For instance, take this Python code.
# In a file called X.py def Z(n): return W(n)+1 class X: def Y(n): return Z(n)
The resulting diagram is:
The module X and the class X have been combined into the same node (since in any reference to X, it would be hard to tell which was being used). X defines three callables: itself, the method Y, and the function Z (self-definition and self-use are loops in the graph and can be omitted with a small code change). The method Y calls Z. Z also calls W, but there’s no definition of W anywhere, so it doesn’t appear on the graph.
Let’s try running it on it’s own source:
Ok, so the universe didn’t collapse (which is always a danger when you fool around with self-referential systems :p). It’s not a very complicated program, so the result is quite readable. That’s largely because it uses an external module to do most of the work.

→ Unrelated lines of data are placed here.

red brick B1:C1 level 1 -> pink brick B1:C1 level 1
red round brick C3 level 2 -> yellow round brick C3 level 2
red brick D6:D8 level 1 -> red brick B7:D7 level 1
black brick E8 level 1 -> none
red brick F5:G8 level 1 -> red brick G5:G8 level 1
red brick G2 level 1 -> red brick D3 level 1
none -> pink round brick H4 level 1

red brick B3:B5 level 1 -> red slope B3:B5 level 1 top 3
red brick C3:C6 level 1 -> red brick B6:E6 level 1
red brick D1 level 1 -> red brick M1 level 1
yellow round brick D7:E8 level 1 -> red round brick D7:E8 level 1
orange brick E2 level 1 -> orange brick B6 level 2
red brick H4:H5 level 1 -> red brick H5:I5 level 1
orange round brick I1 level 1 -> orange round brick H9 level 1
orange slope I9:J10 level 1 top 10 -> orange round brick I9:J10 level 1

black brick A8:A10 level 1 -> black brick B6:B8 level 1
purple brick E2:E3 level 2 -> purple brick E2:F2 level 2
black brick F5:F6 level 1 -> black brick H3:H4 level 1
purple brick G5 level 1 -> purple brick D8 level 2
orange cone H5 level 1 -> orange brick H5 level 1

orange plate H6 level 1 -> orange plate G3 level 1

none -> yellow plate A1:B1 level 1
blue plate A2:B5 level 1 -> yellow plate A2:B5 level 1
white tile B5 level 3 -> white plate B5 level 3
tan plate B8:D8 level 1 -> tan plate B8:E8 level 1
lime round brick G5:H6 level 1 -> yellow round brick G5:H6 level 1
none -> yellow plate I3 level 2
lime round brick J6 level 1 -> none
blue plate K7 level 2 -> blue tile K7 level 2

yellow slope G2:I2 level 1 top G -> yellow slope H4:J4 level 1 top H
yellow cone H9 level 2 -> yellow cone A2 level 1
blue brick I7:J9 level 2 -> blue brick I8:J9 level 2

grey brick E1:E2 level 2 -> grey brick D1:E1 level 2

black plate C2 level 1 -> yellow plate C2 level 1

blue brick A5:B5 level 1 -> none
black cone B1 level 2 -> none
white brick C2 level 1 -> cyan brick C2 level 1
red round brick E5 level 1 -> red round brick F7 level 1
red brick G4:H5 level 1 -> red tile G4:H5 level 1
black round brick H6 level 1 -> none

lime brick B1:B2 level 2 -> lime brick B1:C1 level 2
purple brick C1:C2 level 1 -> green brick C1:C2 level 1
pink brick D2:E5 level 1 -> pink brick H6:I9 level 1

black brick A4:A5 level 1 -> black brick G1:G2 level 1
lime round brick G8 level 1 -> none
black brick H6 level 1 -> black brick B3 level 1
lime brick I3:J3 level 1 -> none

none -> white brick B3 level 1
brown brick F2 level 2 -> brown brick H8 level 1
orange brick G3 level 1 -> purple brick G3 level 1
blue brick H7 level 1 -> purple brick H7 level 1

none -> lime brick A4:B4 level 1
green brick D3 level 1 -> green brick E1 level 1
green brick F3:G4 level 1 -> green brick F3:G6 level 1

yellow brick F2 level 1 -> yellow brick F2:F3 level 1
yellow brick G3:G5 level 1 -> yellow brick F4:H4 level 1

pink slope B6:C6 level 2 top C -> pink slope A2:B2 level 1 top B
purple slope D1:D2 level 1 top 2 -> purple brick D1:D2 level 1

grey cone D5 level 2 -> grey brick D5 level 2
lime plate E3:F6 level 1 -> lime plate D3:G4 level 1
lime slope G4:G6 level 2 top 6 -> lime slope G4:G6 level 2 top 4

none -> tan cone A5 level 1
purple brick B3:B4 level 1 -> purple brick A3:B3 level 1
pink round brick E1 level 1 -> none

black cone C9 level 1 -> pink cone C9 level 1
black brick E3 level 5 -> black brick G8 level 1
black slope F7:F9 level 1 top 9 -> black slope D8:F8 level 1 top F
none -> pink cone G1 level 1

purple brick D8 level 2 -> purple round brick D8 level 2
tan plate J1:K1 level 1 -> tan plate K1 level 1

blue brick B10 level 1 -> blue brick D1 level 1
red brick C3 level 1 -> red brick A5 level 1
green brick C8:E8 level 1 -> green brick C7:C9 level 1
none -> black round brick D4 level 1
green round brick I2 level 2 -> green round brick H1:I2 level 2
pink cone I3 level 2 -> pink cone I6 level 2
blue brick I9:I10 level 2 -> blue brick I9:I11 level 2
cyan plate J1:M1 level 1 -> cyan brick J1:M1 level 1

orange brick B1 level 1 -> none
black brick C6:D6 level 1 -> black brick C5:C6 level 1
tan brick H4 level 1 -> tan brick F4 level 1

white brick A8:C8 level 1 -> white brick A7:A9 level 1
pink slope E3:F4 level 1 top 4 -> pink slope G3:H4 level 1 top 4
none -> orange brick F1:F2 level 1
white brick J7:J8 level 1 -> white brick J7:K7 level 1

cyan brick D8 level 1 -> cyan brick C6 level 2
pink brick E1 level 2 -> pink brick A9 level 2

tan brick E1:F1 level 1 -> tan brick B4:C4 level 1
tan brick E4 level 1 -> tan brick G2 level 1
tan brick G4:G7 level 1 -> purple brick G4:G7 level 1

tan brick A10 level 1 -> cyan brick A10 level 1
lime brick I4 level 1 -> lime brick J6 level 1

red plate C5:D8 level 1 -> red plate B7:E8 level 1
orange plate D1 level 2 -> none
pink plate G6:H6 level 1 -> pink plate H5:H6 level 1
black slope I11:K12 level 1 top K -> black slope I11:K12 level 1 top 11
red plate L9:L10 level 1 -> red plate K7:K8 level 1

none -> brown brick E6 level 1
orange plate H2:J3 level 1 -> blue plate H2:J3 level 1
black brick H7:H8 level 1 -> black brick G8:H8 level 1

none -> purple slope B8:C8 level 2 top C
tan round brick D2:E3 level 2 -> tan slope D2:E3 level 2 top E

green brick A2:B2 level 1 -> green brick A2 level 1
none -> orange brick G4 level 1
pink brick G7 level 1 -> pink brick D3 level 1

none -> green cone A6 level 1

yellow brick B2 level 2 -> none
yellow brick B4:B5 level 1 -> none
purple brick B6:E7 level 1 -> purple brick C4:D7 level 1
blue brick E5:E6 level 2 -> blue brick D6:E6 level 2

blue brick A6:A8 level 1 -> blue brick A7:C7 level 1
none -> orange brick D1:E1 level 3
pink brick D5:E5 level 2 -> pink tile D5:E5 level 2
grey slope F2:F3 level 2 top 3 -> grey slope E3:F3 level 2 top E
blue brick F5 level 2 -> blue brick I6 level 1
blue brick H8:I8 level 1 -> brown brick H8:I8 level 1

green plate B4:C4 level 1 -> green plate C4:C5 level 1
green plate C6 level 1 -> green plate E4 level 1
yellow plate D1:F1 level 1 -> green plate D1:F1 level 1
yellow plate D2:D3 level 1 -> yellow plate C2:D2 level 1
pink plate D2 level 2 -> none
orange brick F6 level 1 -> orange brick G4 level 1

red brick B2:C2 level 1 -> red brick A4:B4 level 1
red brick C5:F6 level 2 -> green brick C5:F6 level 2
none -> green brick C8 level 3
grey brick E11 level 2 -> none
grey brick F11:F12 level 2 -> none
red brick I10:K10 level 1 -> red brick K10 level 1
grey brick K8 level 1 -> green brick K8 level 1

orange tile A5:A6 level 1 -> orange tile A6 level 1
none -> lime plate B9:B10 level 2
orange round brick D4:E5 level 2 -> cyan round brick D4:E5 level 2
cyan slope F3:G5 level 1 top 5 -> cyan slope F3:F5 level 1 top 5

The program uses Python’s compiler module to parse the input, and to walk over the abstract syntax trees produced by the parser. This contrasts with Prashanth Ellina’s approach, which uses a concrete syntax tree produced by the parser module. The compiler code is higher-level and, in my opinion, more appropriate; but on the other hand, the module is deprecated! (Which is a pain, because it’s pretty useful. I’m not 100% sure what’s replacing it.)
And here’s the output for my problematic work program:
Not so friendly a diagram. The aspect ratio is a problem, since it makes it harder to print the diagram into a single A3 sheet. (GraphViz includes an option for forcing an aspect ratio, but strangely it corrupts this image by adding sets of spurious multiedges between nodes that already have more than one relationship.)
Objects that use each other form natural clusters. It’s possible that these correspond to sensible modules in the program. This diagram shows a couple of clusters: the sink-related objects in the bottom-right, and some parsing-related objects in the bottom-left. But mostly the program is a mess of tentacles spreading out from the processor.
I have a couple of ideas that could make these relationships more obvious. The first is to colour-code the nodes according to which module they belong to. The presence of the same coloured nodes all over the graph would be a sign that a module is relatively intrusive in other modules. The other idea is to weight the edges by number of uses: this could help graphviz to pull strongly related objects closer together, making this clusters more obvious.
Still, I’m not precisely sure what the equivalent of a nice program would look like. But I’m guessing it would be much less messy. I guess the next steps are:
- Refactor the program (using conventional wisdom; there is plenty of this on the C2 wiki).
- Generate its new call graph.
- Compare against this one.
The results of that experiment could give us some insight into what a good program looks like.